Sunday, September 24, 2006


[posted by Callimachus]

I did a wire service search tonight for every variation of the name "Sergeant First Class Paul R. Smith." The search would cover everything published in the last three or four days by most of the big media services.

I got only one hit. The online version of it is here. It's an incidental mention in a column of short takes that also includes news about pandas at the National Zoo.

I did a serch for Chomsky. It came up exactly 50 hits.

I did get a hit on another Sgt. Smith, but it wasn't the same one. This one was a gay Marine, prominently featured in a big story about how the military is hungry for recruits but turning away homosexuals.

Sergeant First Class Paul R. Smith, however, has been invisible in the gatekeeper media.

Fortunately, the alternate media remembers him.

Sergeant First Class Paul R. Smith distinguished himself by acts of gallantry and intrepidity above and beyond the call of duty in action with an armed enemy near Baghdad International Airport, Baghdad, Iraq on 4 April 2003. On that day, Sergeant First Class Smith was engaged in the construction of a prisoner of war holding area when his Task Force was violently attacked by a company-sized enemy force. Realizing the vulnerability of over 100 fellow soldiers, Sergeant First Class Smith quickly organized a hasty defense consisting of two platoons of soldiers, one Bradley Fighting Vehicle and three armored personnel carriers. As the fight developed, Sergeant First Class Smith braved hostile enemy fire to personally engage the enemy with hand grenades and anti-tank weapons, and organized the evacuation of three wounded soldiers from an armored personnel carrier struck by a rocket propelled grenade and a 60mm mortar round. Fearing the enemy would overrun their defenses, Sergeant First Class Smith moved under withering enemy fire to man a .50 caliber machine gun mounted on a damaged armored personnel carrier.

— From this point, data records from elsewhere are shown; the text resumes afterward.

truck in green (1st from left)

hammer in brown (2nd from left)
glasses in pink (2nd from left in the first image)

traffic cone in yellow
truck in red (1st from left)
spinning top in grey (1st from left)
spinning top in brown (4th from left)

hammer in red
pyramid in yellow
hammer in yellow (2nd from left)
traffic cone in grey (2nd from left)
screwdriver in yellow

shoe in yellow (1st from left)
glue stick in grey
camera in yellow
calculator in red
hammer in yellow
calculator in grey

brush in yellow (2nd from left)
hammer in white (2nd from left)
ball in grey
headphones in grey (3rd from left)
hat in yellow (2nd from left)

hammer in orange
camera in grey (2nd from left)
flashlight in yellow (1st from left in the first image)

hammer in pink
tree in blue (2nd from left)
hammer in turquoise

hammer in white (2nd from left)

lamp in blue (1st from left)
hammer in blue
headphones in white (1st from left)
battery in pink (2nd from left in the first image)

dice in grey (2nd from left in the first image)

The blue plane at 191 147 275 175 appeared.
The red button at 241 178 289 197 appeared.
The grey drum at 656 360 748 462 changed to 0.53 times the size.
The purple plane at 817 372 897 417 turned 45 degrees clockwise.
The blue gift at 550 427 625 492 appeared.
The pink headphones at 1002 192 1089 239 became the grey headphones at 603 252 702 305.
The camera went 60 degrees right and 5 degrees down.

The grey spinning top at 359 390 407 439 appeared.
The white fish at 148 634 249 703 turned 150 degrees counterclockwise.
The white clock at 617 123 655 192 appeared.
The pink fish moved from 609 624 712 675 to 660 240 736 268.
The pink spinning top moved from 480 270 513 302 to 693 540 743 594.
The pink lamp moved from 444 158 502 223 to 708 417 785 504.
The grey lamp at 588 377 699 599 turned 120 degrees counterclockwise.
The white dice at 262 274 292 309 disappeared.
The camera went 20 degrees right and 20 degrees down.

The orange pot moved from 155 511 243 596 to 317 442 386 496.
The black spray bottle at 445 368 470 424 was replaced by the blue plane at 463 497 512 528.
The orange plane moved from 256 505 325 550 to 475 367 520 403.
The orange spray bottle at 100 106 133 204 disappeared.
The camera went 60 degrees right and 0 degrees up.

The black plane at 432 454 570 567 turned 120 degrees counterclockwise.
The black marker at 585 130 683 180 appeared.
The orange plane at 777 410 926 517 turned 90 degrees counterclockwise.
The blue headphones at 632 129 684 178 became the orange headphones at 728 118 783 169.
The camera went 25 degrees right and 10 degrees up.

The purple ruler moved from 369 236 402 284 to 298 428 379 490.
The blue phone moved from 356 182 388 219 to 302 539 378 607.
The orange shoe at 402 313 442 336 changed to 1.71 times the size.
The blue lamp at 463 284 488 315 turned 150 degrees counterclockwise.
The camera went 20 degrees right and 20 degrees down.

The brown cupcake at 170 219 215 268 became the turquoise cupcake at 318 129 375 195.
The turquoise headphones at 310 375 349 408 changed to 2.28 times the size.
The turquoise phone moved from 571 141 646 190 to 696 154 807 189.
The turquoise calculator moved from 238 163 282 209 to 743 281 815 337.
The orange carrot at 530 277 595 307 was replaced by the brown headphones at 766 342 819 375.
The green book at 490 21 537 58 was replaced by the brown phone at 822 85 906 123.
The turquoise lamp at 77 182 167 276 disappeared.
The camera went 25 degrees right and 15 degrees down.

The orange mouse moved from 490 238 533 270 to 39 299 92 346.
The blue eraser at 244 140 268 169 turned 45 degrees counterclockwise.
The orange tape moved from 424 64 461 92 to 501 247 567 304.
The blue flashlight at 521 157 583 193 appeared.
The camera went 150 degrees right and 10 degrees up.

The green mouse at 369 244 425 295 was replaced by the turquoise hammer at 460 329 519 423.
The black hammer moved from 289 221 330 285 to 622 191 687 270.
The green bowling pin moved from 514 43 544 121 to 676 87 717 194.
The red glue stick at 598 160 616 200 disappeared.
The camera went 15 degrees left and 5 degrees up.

In total disregard for his own life, he maintained his exposed position in order to engage the attacking enemy force. During this action, he was mortally wounded. His courageous actions helped defeat the enemy attack, and resulted in as many as 50 enemy soldiers killed, while allowing the safe withdrawal of numerous wounded soldiers. Sergeant First Class Smith’s extraordinary heroism and uncommon valor are in keeping with the highest traditions of the military service and reflect great credit upon himself, the Third Infantry Division “Rock of the Marne,” and the United States Army.

Not only do most people living in America today probably not know his name, most of us assuredly also don't know his mother's name. Because, you know, there's only one "grieving mother" who speaks with "absolute moral authority" in this war.